Tricky situation. I know that I try to give my kids as much personal privacy as possible. I never go into their rooms unless I have good reason... that is THEIR space. HOWEVER, I have snooped and will snoop again. All three of my teens are good kids, but I know they are succeptable to peer pressure.
I purposely refuse to let my kids near the washer so I can "snoop" through the laundry every day. The laundry is the best place to snoop! Pockets hold some interesting things! LOL Also, a parent doing the laundry can tell if their teen has been into cigarettes, alcohol, drugs... all reek something awful on clothes. I'm telling you, its the best way to keep on top of their activities without actually invading their space. I know what clothes I buy and when something new shows up - it better be a gift that I knew about, something obviously won a million times that a friend didn't want anymore, or show me a reciept.

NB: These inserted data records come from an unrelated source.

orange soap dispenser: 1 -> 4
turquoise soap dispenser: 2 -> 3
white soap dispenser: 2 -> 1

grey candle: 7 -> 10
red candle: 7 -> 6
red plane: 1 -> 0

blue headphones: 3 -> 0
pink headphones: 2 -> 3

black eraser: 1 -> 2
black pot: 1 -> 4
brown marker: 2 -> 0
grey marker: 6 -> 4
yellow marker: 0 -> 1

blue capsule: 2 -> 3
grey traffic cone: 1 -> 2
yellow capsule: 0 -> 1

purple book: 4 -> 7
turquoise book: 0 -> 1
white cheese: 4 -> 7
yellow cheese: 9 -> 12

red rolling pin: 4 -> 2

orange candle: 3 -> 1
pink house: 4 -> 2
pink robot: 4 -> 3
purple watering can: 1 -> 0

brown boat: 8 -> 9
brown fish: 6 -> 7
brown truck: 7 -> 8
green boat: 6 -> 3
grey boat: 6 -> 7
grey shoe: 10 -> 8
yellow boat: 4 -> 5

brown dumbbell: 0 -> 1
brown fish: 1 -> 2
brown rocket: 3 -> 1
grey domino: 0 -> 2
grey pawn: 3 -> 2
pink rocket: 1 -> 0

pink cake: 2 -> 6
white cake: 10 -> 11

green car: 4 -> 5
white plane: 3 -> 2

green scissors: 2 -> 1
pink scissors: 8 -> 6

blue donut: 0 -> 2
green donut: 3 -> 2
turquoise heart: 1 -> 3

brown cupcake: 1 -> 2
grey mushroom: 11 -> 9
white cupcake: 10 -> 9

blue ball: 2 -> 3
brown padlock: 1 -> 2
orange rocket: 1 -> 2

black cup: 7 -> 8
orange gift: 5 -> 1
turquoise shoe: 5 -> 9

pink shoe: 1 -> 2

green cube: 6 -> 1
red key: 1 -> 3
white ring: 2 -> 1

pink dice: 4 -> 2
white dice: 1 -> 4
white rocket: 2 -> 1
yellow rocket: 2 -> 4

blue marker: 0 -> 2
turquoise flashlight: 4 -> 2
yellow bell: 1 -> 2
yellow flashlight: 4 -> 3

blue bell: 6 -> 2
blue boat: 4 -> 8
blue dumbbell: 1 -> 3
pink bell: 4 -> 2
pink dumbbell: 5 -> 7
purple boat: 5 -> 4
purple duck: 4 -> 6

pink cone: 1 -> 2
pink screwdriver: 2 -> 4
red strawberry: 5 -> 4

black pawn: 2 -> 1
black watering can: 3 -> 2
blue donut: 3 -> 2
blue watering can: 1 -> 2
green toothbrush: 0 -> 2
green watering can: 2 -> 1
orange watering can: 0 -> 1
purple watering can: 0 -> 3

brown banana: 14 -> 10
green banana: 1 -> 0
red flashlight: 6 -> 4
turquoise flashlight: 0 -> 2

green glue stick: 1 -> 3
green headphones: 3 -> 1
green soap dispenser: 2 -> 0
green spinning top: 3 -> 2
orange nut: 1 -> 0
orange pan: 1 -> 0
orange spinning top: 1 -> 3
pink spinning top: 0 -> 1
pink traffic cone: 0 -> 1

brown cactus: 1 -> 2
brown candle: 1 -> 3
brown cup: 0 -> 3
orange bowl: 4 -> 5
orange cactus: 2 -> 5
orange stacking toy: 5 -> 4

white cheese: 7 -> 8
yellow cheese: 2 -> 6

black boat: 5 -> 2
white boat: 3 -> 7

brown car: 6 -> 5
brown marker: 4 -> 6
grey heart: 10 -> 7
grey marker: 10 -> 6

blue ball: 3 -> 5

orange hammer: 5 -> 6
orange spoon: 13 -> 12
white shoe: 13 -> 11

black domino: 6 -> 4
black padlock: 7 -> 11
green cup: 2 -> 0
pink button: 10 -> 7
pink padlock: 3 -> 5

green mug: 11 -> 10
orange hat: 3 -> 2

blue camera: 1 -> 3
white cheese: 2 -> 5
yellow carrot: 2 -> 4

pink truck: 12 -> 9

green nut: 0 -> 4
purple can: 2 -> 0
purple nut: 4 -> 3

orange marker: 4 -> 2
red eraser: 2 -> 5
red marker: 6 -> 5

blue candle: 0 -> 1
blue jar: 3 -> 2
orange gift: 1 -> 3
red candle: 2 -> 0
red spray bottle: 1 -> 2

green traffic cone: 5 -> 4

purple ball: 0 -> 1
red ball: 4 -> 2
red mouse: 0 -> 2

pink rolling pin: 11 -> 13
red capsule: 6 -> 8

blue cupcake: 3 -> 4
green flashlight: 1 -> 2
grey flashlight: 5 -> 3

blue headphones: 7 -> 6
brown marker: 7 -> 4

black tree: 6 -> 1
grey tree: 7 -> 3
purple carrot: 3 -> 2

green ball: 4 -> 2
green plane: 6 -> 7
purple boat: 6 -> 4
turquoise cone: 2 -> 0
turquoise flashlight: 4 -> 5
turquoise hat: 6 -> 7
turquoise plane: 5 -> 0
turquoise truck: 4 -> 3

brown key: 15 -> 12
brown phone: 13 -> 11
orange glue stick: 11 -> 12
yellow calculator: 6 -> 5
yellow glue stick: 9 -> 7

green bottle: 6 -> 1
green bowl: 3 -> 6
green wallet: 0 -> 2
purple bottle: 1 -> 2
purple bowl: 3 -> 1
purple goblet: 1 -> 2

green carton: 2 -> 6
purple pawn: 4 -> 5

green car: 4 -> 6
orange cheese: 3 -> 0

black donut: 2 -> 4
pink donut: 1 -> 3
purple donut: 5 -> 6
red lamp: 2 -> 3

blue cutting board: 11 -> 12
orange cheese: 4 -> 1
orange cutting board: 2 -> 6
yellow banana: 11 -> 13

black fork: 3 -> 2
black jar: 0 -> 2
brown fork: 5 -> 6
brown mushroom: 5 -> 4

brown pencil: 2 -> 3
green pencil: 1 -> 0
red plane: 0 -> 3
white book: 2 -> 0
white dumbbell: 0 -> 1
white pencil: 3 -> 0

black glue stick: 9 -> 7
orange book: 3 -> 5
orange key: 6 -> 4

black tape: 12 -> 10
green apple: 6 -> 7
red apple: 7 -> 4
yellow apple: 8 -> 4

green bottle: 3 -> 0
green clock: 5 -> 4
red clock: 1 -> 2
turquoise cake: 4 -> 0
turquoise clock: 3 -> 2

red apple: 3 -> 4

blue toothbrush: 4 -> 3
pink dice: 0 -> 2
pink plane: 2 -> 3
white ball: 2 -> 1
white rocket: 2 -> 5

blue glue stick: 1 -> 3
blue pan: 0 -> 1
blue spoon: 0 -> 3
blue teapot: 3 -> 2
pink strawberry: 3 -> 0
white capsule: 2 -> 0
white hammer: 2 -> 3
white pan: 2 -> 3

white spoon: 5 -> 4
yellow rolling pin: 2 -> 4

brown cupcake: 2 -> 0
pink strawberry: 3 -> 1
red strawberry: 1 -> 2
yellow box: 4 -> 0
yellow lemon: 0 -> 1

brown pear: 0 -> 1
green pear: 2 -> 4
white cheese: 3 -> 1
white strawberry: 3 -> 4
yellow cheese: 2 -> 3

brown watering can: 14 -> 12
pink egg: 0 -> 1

Anyway, I noticed a lot of new clothing popping up, and of course got, "Honest, they're so-and-so's, I borrowed them" Yeah right. She got caught shoplifting not too long afterward and her whole world came crashing down around her. She's a FABULOUS kid with a good head, but made stupid decisions with her one friend.
As for the computer thing, I totally trust all three of my kids, but I also know all of their passwords. I've never once been compelled to check their e-mail. But on the ONE time I'm concerned about something, I will use it. All three know that if they wanted to use the internet and have an e-mail address they needed to provide the password. What's to stop them from changing the password after they give it to us? Who knows, but they wouldn't because they trust that we won't abuse the open policy. Also, they know that if they hide that one thing, we'll be suspicious and go rummaging through everything. Its not worth it to them to waste their time changing a password when everything would be a mess afterwards.
We have a very open and direct relationship with the kids. We trust that they will come to us with problems and they trust that we won't push for information. We also have their brother or sisters that come to us when they are concerned about their sibling. they don't hide anything from us about each other. They truly care about what each other's into and will talk to us about the stupid stuff they might be getting into.